2012 Annual Report
1a.Objectives (from AD-416):
The objective of this cooperative research project is to perform a large-scale, genome-wide screening to identify single nucleotide polymorphisms (SNPs) markers for the eastern oyster, Crassostrea virginica, using next generation sequencing approaches. The SNP markers are a critical resource for efforts to conduct marker-assisted selection with this species.
1b.Approach (from AD-416):
The identification and characterization of both QTL and polymorphisms in functional genes that control complex traits of economic importance for commercial-scale oyster culture requires a high density genetic map and thus a large number of genetic markers. While microsatellite and amplified fragment length polymorphism (AFLP) markers have been used for these purposes, single nucleotide polymorphism (SNP) markers have recently become the marker of choice. This is due to the fact that they are co-dominant, unambiguous to score, amenable to high-throughput analysis, and if derived from expressed sequence tags, located within functional genes. Deep sequencing of reduced representation libraries using next generation sequencing has been highly successful for detecting high numbers of valid single nucleotide polymorphisms (SNPs) in other species. In order to apply this approach to the Eastern oyster, Crassostrea virginica, the cooperator will hire a postdoctoral fellow who, in collaboration with the East Coast Shellfish Breeding Consortium and the ARS Shellfish Genetics Program in Newport, Oregon, will screen the C. virginica genome for large numbers of SNPs and develop high-throughput protocols for future QTL mapping and functional genomics research.
The postdoctoral fellow will construct reduced representation libraries from pools of 40 individuals from several oyster lines and stocks. This will encompass the diverse germplasm available as well as the wide range of environmental conditions and disease challenges experienced by the cultured oyster industry on the East coast of the U.S. Libraries will be made using standard procedures and following recommendations by the manufacturer of the high-throughput, next-generation sequencing platform of choice. This technology will be selected among competing technologies available at the start of the project based on a compromise between costs and the expected length of reads in order to maximize both depth and coverage. SNPs will be identified using MAQ software. Several filtering criteria will be used to eliminate the least reliable SNPs, including thresholds for sequence quality and predictions of minor allele frequencies. Collaborators from the East Coast Shellfish Breeding Consortium will participate in the experimental design by helping choose the lines to be used in the construction of reduced representation libraries and providing the genomic DNA from the selected oyster lines. This research will provide a large number of SNPs that will be preliminarily annotated using searches against a variety of existing DNA sequence databases, and subsequently validated and mapped in future research by genotyping of reference oyster lines maintained by the East Coast Shellfish Breeding Consortium. Validated SNPs will be used in the future to construct a high-density SNP chip that will greatly reduce the effort necessary for the construction of a linkage map and the identification of quantitative trait loci for disease resistance in oysters as well as other important production traits.

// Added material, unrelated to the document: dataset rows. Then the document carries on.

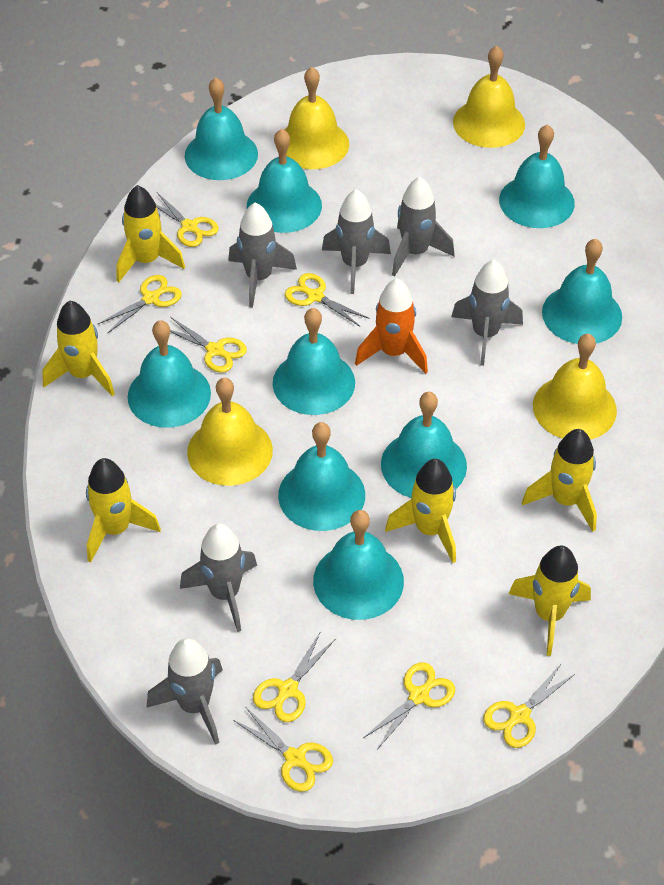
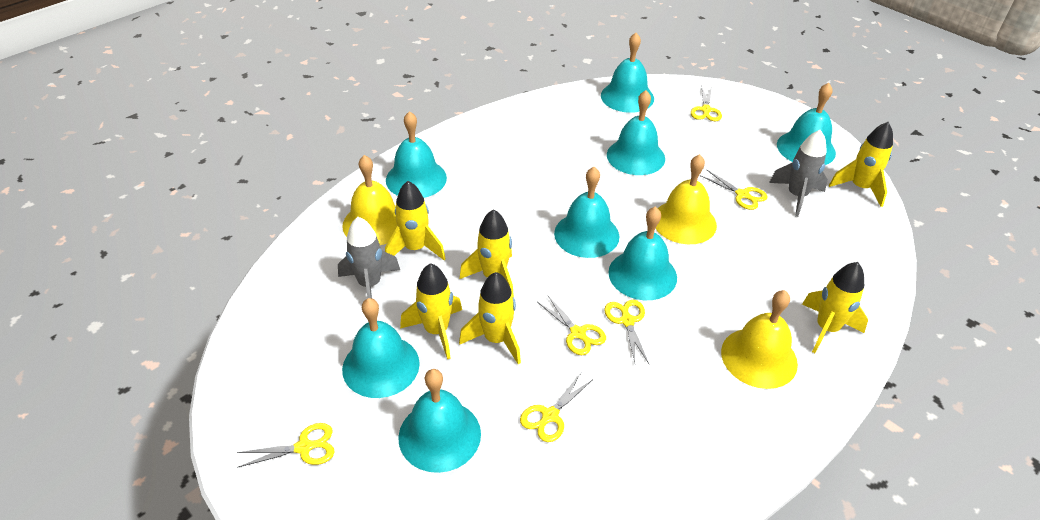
grey rocket: 6 -> 2
orange rocket: 1 -> 0
turquoise bell: 9 -> 8
yellow bell: 4 -> 3
yellow scissors: 8 -> 6

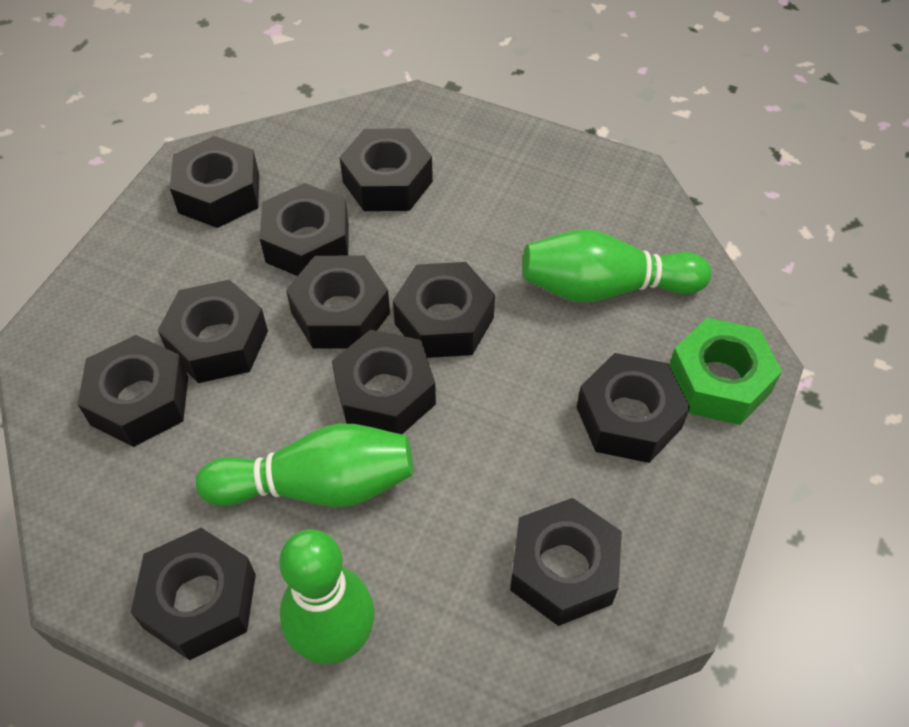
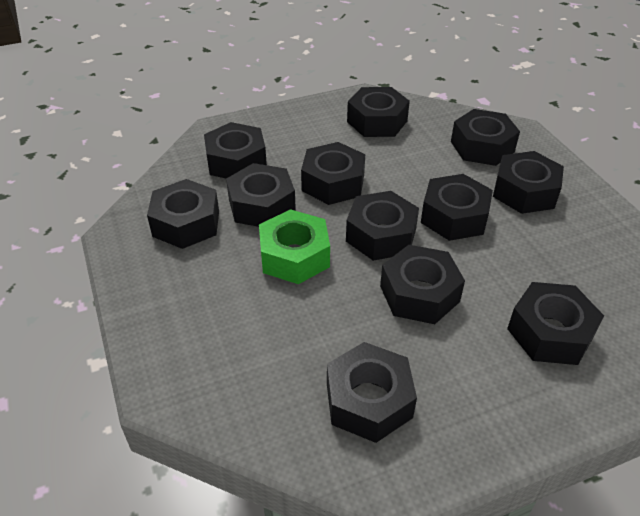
black nut: 11 -> 12
green bowling pin: 3 -> 0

This cooperative research has been concluded and the completed objectives are detailed in this final report. This research directly contributed to objective 3 of the in-house project: Identify genetic markers for economically important traits in (Pacific) oysters to enable maker-assisted selection.
In order to take advantage of collaborating research with Rutgers University on identifying markers for disease resistance to Juvenile Oyster Disease, we compared partial DNA sequences of 60 individuals from 2 families that showed differential susceptibility to Juvenile Oyster Disease. The resistant family showed about 20% mortality in response to bacterial challenge while the susceptible family showed about 80% mortality. DNA libraries were made from individuals prior and after challenge to Juvenile Oyster Disease in order to evaluate the impact of bacterial challenge on susceptibility or resistance to disease.
DNA libraries from resistant and susceptible individuals were sequenced using next generation sequencing leading to a huge database of sequencing data. The best assembly of the DNA expression data included about 172,000 unique sequences. We have identified thousands of single nucleotide polymorphisms (SNPs), small differences in the DNA sequences of genes involved in immunity and other physiological processes. This separates a critical first step in the development of genetic markers intended to assist breeding programs produce disease-resistant broodstock.
The high coverage of the sequencing combined with the number of individuals sequenced (60), provided an excellent representation of the SNPs that may have utility as molecular markers. During the performance of this research, a new genotyping technique called RAD-Tag became available. A meeting with other oyster geneticists led to the decision to focus on the development of RAD-Tags as a genotyping method. We are now in the position of adding the SNPs identified in this research to the genetic map where disease resistance markers can be developed.